Study participants completed four intervention periods lasting 28 days each. Interventions were separated by a wash-out phase lasting 42 days.

Anthropometry

Body weight was measured with an electronic scale. Height was assessed by using a stadiometer. The body mass index was calculated as weight (kg) divided by height (m) squared. Waist circumference was measured with a constant tape to the nearest 0.1 cm midway between the lower rib margin and the iliac crest, following a standard operating procedure modified after WHO’s guide to physical measurements (WHO). At the end of each intervention period, the oral metabolic tolerance test (OMTT) was made after a minimum of 12-h fasting. OMTT is an industrial manufactured, standardized high-fat liquid test meal (volume, 500 ml) containing the following ingredients: 32.5 g protein (Na-Caseinat; 13.1% energy), 73 g carbohydrates (sucrose, lactose; 29.5% energy), 55 g fat (high oleic safflower oil; 50.4% energy), 10 g alcohol (7% energy), 0.4 g aroma and 600 mg cholesterol; total energy content was 4,259 kJ. Within 10 min after collecting the fasting blood, subjects drank 500 ml of the test meal. Blood withdrawal was repeated 30 min and 1–9 h after ingestion of OMTT. During the test, subjects were allowed to drink water ad libitum.

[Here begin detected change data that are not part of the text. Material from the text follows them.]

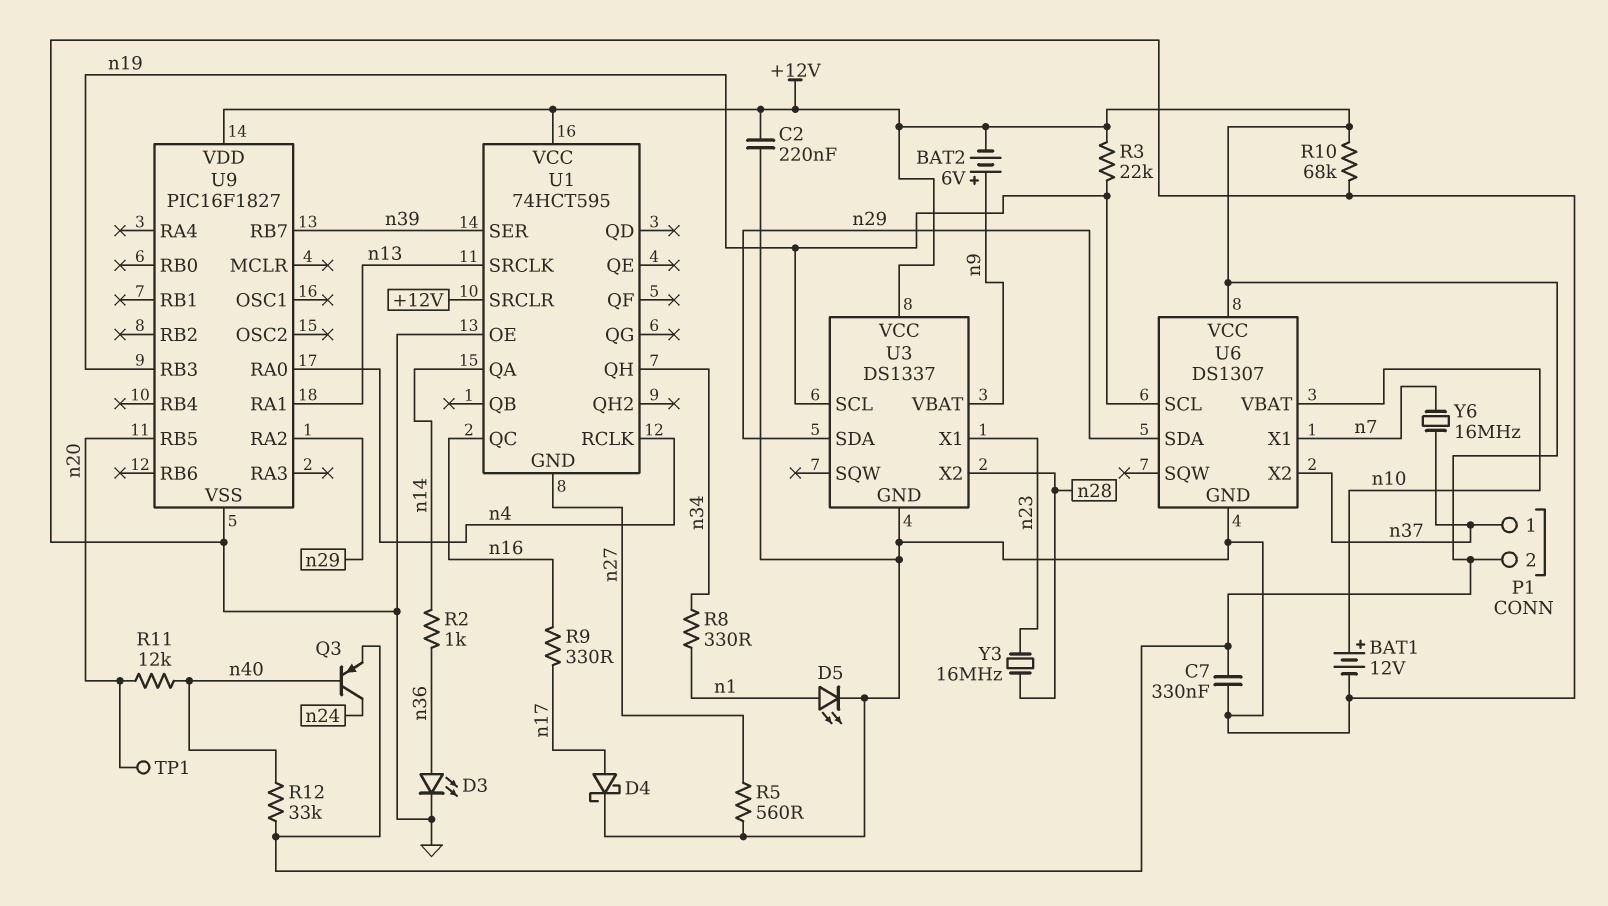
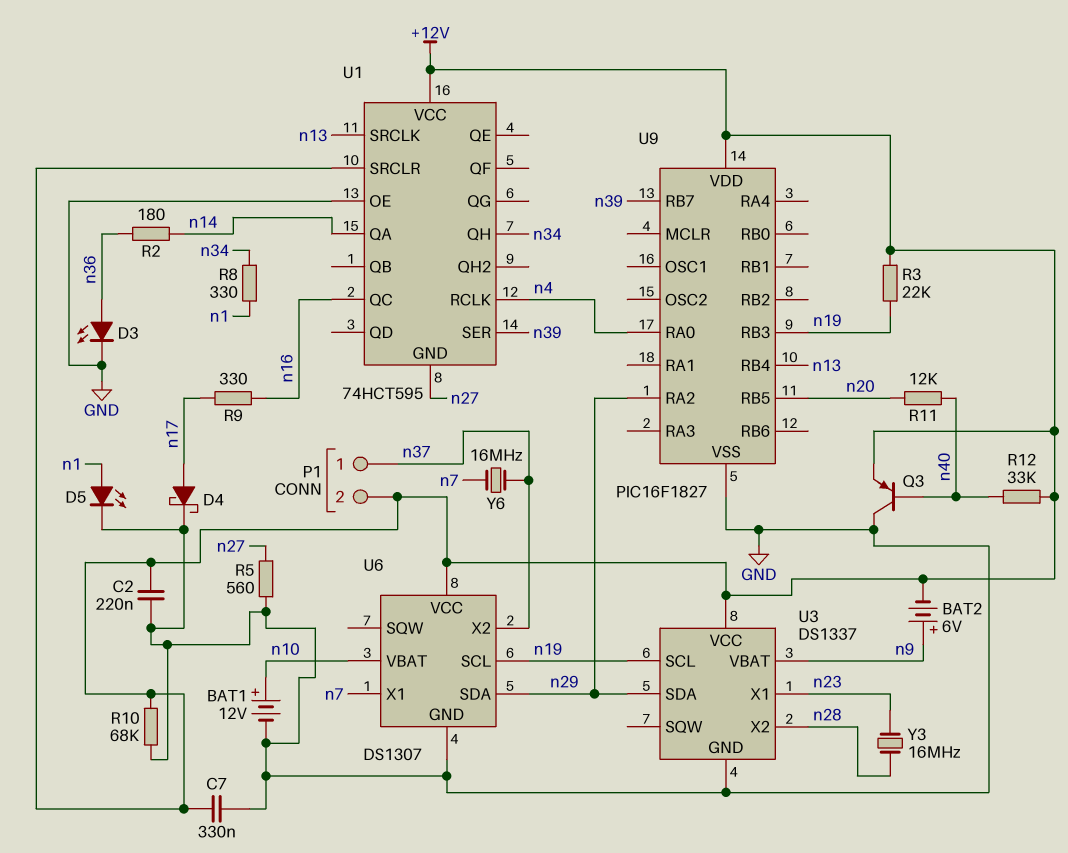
Q3: PNP (B n40, C n24, E +12V) -> PNP (B n40, C GND, E +12V)
R2: 1k (n14, n36) -> 180 (n14, n36)
TP1: test point (n20) -> none
U9 pin RA1: n13 -> none
U9 pin RB4: none -> n13

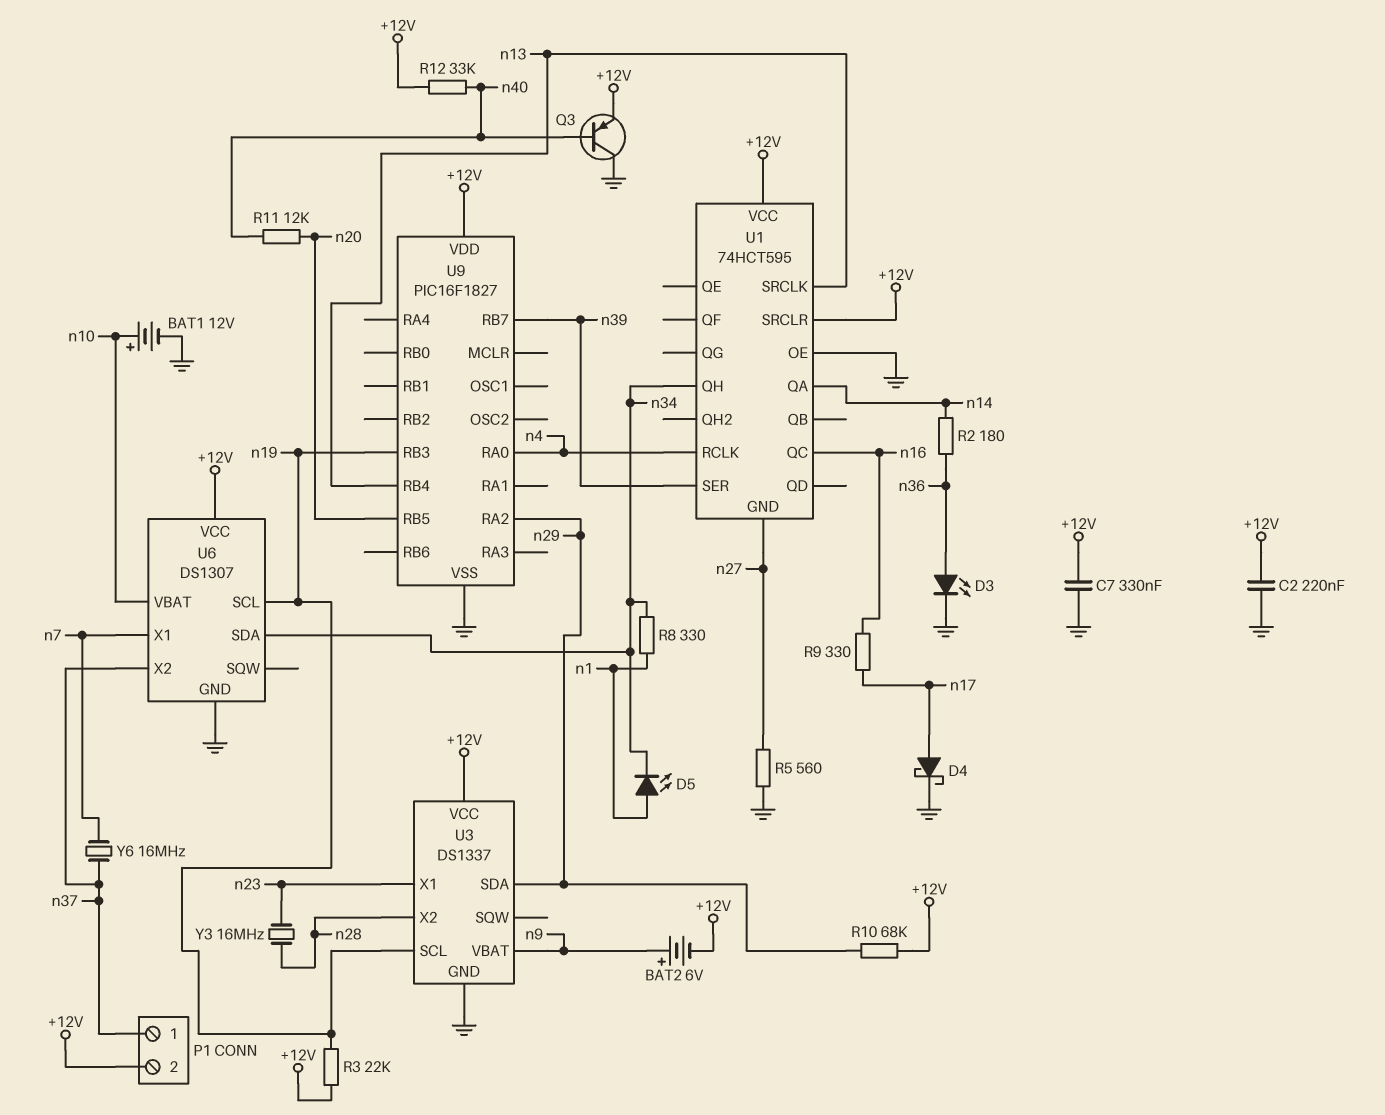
D5: LED (A n1, K GND) -> LED (A n1, K n34)
R10: 68k (+12V, GND) -> 68k (+12V, n29)
U6 pin SDA: n29 -> n34

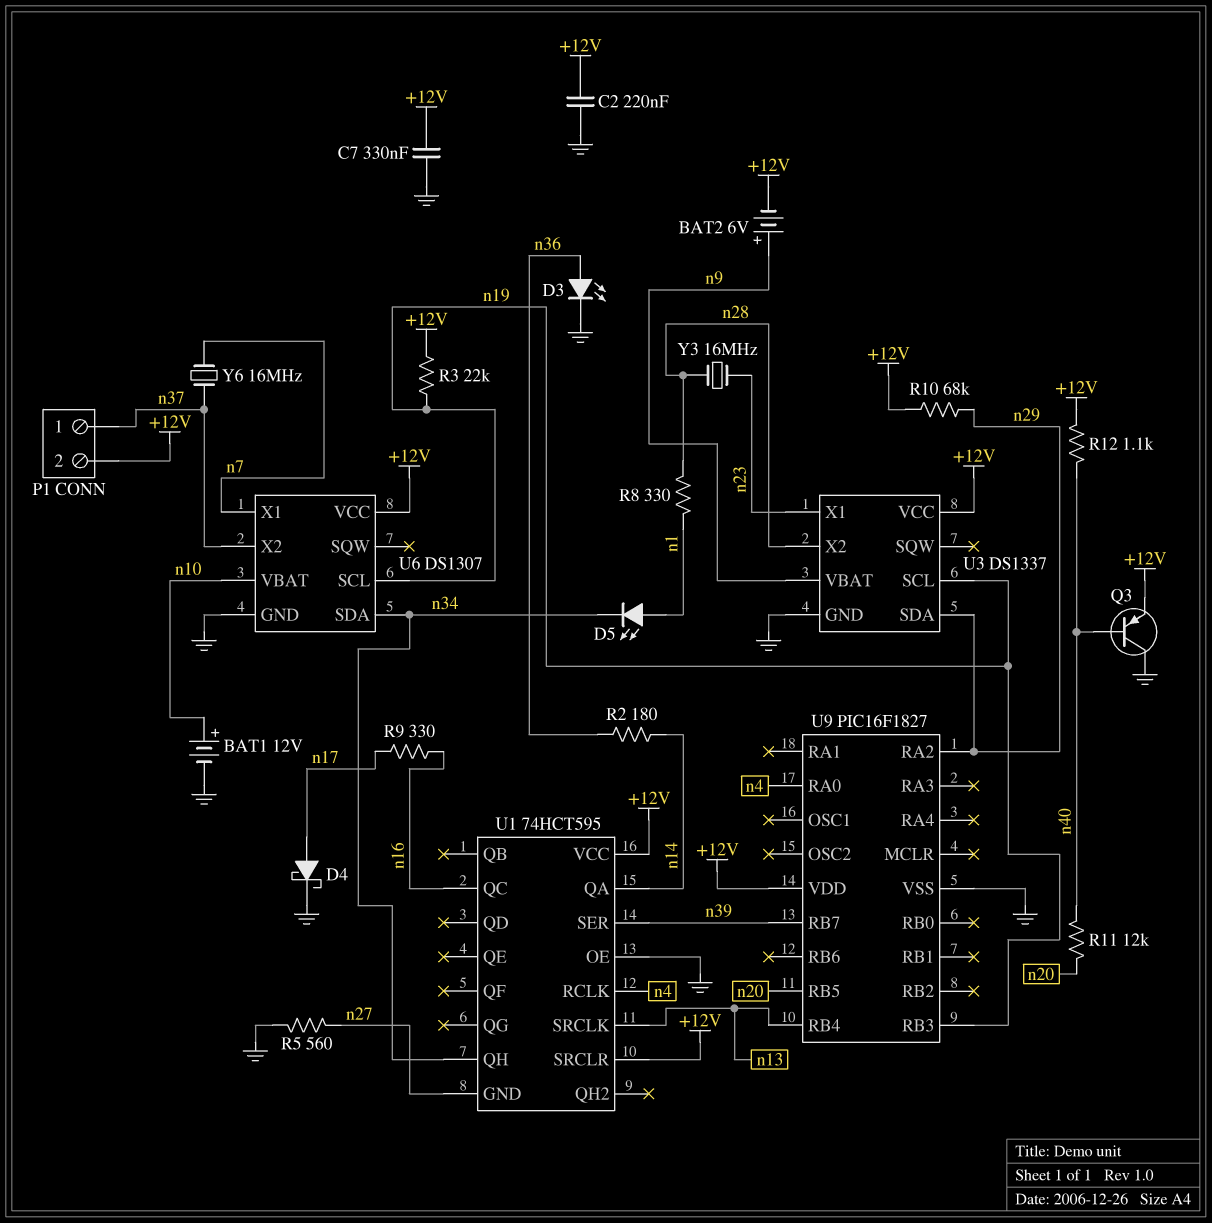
R8: 330 (n1, n34) -> 330 (n1, n28)
R12: 33k (+12V, n40) -> 1.1k (+12V, n40)

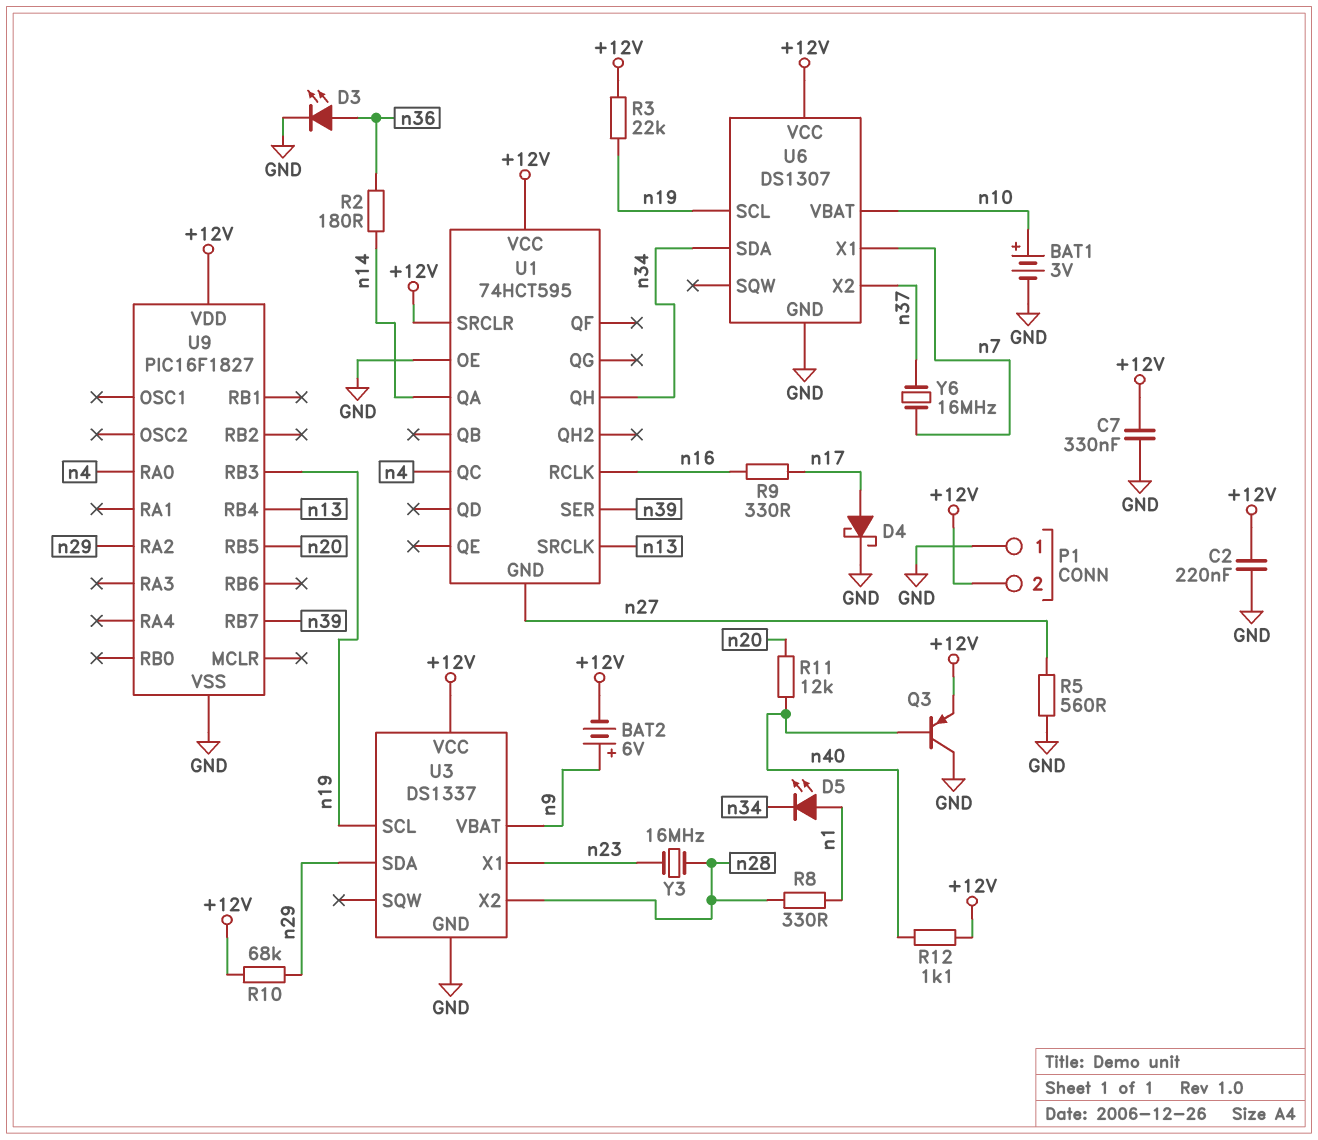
BAT1: 12V (plus n10, minus GND) -> 3V (plus n10, minus GND)
P1 pin 1: n37 -> GND
U1 pin QC: n16 -> n4
U1 pin RCLK: n4 -> n16

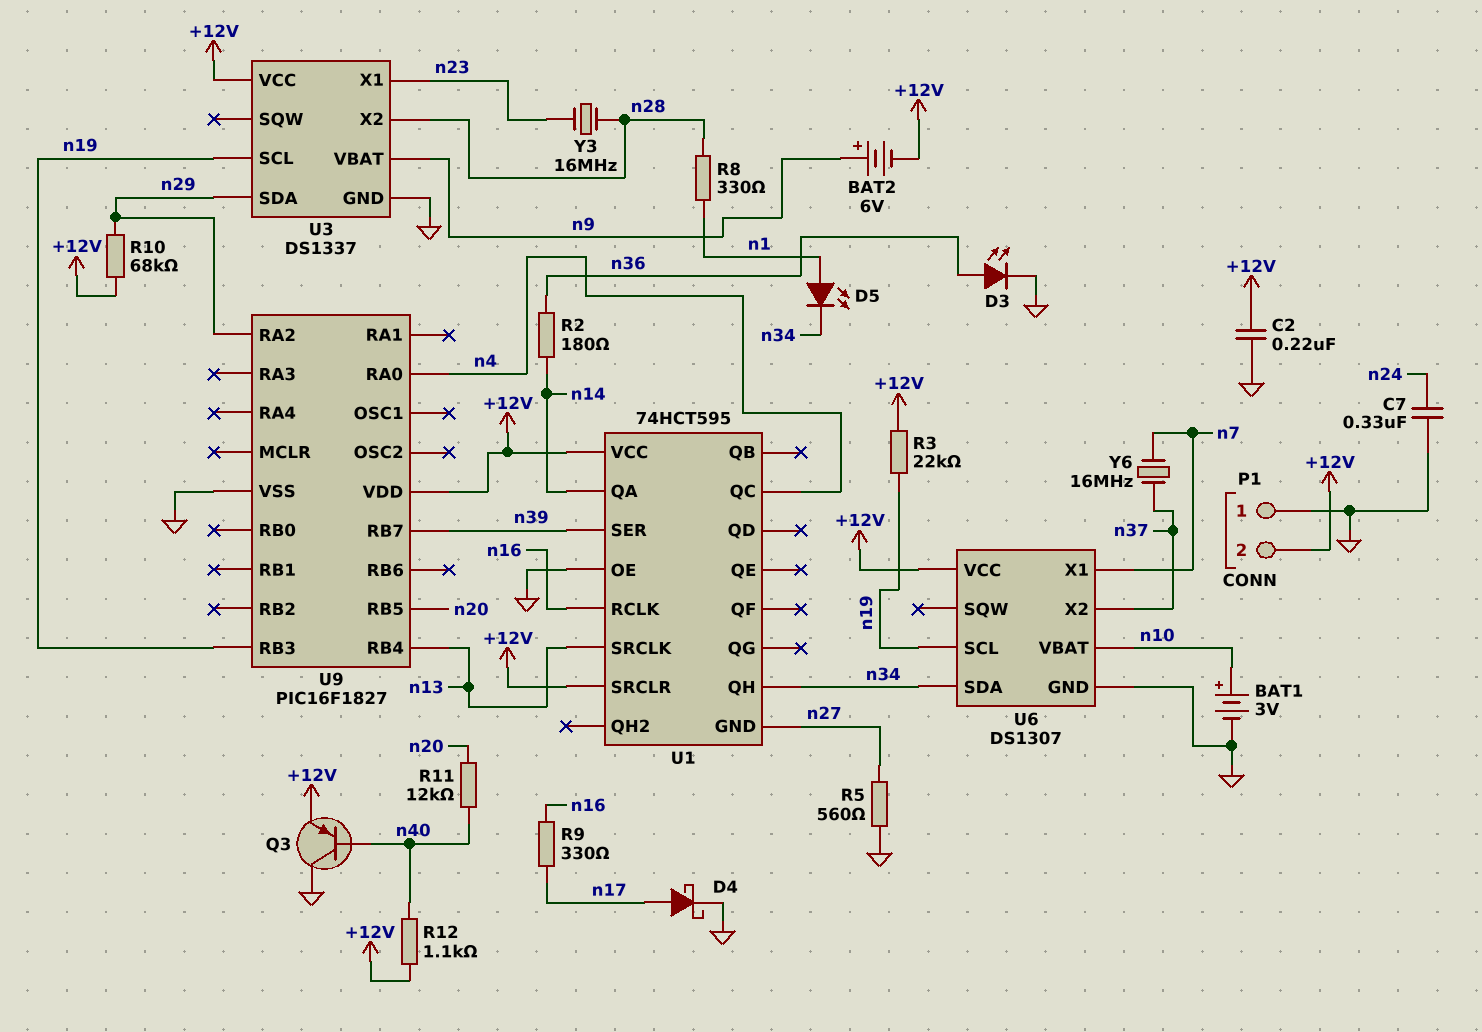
C7: 330nF (+12V, GND) -> 330nF (GND, n24)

Blood was collected in dry heparinised or EDTA-containing tubes and centrifuged (3,000 rpm) for 10 min at 4°C. Samples were frozen at −20 and −80°C for later analysis. Serum insulin (0–5 h) was measured by radioimmunoassay (Adaltis Italia S.p.A., Bologna, Italy). Plasma leptin (0–9 h) and adiponectin (0 h and 5 h) were determined by enzyme-linked immunosorbent assay (R&D Systems Inc., Minneapolis, USA) from EDTA + aprotinin plasma. Triglycerides and glucose were assessed enzymatically from fluoride plasma (glucose) and serum (TG), using a clinical laboratory analyser (Konelab, Espoo, Finland) according to the producer’s manual. All samples were measured in duplicate. Insulin and glucose concentrations were used to calculate insulin resistance from the homoeostasis model for insulin resistance (HOMA-IR) model [insulin (μU/ml) × glucose (mg/dl)/405].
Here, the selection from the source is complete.